The door to Artemis's room slowly opened, and he shuffled out, clutching his journal. "I've written a poem and I wonder if you could tell me what you think," he said quietly to me and Amelia.



Amelia shrugged. "Go for it," she suggested, slouching back on the couch.
He cleared his throat. "It's called 'The Milk Is Gone'."
Amelia rolled her eyes and I hid a smile as he started reading.
"My heart is a black abyss,
And as cold as snow.
Cut my soul and let it bleed,
Crimson sorrows flow.
The rose and its thorns
Are shattered
Lying broken and crushed.
Sadness and shadow.
My suicide in the dark.
Rain."

Artemis looked to us for an answer. "Well?"
"It's lovely, Artemis," I said. "Very deep."
"Thankyou," he said quietly, retreating back into his room and shutting the door once more.

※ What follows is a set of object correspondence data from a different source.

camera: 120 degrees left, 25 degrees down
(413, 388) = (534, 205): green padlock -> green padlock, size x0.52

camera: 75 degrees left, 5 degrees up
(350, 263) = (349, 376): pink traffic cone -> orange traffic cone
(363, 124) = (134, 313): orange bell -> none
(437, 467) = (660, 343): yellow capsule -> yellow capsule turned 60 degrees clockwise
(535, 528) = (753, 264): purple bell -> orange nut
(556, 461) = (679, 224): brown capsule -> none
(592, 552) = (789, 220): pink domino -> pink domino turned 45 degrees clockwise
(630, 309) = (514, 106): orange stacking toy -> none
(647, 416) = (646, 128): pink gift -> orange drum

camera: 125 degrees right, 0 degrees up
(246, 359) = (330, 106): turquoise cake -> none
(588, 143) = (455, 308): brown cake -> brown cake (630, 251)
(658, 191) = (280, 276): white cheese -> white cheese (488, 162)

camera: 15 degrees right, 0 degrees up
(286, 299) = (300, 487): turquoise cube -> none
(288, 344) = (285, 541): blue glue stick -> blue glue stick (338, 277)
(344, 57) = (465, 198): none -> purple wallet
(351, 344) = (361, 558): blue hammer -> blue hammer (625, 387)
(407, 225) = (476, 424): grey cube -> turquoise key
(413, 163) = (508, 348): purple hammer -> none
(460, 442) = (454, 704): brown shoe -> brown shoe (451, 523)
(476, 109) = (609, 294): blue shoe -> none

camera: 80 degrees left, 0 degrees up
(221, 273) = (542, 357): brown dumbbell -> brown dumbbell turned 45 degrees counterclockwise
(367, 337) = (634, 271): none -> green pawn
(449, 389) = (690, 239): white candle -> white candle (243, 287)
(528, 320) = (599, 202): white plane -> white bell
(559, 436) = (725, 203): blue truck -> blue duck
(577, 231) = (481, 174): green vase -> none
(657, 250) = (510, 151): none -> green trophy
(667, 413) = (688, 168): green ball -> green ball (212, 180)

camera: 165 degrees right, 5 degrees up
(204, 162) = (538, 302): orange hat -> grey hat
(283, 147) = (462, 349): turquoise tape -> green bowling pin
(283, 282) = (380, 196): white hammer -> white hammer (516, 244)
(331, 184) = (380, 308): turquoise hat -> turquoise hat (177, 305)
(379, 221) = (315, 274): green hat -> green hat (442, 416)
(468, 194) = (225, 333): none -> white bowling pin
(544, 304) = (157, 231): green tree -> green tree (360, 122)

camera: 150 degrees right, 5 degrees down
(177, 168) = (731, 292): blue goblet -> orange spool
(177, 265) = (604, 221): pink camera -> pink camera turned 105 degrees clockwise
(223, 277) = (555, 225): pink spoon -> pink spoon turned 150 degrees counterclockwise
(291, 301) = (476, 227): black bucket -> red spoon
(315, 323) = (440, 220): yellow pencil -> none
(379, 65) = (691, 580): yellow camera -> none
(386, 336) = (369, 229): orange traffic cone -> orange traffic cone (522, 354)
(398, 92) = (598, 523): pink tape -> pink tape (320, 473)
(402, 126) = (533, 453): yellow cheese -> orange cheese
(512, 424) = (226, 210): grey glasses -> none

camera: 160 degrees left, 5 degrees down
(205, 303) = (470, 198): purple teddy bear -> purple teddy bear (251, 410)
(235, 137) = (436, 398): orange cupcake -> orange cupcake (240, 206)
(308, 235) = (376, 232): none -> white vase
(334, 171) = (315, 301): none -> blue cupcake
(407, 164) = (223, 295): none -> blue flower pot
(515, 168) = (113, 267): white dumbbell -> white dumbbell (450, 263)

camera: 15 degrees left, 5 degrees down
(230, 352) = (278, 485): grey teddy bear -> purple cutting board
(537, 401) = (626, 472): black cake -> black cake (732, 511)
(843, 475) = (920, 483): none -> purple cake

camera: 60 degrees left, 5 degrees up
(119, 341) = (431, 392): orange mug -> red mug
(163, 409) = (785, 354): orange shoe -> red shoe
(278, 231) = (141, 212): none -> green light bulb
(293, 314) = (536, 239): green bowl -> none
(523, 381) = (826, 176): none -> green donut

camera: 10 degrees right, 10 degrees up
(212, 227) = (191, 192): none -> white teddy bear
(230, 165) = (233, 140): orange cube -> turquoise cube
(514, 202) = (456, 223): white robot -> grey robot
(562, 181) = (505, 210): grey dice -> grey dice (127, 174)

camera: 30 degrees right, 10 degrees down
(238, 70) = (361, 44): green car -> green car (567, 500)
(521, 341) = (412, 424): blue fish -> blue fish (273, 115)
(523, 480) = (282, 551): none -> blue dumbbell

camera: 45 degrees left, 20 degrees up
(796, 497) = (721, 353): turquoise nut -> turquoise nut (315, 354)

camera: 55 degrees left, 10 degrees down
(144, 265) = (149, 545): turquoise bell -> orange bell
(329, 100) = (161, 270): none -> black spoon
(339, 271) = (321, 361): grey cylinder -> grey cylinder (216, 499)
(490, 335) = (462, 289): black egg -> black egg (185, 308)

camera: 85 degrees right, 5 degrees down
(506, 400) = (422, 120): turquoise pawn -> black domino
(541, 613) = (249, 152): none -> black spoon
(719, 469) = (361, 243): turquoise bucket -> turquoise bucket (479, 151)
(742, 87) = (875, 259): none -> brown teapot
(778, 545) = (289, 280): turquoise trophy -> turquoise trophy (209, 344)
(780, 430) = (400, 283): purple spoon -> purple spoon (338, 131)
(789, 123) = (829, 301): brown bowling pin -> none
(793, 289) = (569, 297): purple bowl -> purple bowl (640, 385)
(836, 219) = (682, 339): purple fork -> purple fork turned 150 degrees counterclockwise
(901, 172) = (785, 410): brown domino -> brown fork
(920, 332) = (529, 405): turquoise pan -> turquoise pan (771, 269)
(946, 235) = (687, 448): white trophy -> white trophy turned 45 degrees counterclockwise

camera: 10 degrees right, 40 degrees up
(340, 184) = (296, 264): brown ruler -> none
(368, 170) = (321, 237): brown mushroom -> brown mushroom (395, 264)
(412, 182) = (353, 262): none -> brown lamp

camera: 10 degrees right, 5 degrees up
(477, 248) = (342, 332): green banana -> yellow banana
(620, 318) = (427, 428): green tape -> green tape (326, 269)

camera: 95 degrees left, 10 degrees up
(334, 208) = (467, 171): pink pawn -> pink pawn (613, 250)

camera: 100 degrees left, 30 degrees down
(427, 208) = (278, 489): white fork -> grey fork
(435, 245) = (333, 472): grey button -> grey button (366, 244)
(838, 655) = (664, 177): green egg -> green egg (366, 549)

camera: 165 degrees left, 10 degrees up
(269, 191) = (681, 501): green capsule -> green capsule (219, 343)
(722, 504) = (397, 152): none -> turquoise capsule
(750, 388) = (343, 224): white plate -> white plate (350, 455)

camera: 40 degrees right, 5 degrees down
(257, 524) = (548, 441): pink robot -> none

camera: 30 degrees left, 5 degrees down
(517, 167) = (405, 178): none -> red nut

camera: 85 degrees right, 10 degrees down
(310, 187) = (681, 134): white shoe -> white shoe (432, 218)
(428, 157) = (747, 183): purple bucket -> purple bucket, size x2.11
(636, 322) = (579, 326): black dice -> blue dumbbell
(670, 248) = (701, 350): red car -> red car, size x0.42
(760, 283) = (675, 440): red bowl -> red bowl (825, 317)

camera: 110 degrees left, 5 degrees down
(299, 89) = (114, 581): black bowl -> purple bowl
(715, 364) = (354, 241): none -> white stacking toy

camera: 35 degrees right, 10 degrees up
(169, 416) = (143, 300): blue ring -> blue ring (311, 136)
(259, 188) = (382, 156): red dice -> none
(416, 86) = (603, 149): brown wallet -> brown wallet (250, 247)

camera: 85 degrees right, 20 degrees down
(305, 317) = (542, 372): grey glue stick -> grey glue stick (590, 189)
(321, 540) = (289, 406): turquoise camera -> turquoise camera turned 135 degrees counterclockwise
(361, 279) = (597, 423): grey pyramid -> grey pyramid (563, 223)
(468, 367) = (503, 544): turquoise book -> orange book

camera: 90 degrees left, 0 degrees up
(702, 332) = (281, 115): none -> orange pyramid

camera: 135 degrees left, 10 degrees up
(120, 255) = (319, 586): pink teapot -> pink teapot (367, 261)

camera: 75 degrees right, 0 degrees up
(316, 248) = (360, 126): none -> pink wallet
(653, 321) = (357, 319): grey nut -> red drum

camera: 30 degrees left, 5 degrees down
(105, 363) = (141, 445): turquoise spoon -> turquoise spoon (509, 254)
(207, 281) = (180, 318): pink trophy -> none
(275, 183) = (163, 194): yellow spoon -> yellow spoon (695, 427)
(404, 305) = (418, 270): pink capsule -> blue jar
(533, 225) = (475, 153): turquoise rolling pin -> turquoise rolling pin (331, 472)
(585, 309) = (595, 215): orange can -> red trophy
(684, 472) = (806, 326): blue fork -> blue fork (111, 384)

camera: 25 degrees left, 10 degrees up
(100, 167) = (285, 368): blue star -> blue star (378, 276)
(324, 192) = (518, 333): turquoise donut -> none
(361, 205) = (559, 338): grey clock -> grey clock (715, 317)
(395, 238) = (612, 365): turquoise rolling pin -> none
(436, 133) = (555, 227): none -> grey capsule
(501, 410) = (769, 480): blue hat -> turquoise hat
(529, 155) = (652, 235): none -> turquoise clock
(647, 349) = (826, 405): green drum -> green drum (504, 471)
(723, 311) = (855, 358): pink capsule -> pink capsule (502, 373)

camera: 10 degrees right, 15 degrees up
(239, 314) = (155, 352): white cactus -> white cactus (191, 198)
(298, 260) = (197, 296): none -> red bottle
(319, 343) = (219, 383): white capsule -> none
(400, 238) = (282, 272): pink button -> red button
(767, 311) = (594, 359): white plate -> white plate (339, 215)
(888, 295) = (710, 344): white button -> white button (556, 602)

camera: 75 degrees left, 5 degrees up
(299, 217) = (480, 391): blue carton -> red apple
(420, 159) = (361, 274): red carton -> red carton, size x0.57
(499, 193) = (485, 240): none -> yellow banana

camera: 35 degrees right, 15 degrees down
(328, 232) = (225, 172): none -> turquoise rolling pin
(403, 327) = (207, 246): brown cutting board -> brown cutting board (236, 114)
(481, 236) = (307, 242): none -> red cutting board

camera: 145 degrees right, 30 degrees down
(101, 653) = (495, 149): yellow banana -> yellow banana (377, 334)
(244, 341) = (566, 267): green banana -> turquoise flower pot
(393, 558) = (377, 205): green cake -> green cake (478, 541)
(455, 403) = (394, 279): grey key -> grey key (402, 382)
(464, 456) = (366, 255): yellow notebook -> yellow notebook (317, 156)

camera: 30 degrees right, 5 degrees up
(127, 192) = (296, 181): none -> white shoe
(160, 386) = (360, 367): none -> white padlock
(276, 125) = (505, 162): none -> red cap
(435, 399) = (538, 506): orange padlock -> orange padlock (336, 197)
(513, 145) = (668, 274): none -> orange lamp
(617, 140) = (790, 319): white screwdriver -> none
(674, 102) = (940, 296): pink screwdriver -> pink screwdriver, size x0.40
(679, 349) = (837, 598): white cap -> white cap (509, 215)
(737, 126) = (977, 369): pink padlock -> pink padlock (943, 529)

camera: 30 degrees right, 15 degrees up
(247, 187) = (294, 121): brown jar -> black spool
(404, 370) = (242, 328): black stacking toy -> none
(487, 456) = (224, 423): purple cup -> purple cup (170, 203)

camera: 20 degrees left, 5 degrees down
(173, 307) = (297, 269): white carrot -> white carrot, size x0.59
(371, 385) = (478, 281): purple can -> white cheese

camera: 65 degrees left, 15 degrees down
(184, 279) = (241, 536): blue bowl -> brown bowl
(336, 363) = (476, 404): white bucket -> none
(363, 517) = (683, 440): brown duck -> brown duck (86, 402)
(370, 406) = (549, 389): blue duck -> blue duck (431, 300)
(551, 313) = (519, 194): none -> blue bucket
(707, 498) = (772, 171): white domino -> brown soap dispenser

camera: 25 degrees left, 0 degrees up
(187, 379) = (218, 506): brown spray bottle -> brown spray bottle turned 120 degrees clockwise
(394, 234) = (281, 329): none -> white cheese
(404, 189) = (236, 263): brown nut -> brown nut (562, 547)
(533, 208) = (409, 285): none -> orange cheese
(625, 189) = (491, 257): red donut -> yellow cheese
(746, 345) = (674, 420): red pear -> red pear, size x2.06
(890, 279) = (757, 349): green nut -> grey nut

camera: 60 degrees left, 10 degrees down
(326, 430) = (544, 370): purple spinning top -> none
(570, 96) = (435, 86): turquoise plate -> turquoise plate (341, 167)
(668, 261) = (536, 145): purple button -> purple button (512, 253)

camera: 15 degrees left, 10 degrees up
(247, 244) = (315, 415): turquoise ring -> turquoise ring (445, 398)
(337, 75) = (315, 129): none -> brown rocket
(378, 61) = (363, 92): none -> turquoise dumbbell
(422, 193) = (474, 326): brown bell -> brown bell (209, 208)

From behind Mystery's door, I could hear the mournful strains of Mystery singing something about 'going under' and 'drowning' and 'falling'.
"I think," Amelia declared, "it's time to retire to my room."
"I think that sounds like a good idea," I agreed.

Click Next: Part 14: Confessions to continue...

 
Back to: Part 12: Library Next: Part 14: Confessions
Reply With Quote

Click here to view comments, or to add your own.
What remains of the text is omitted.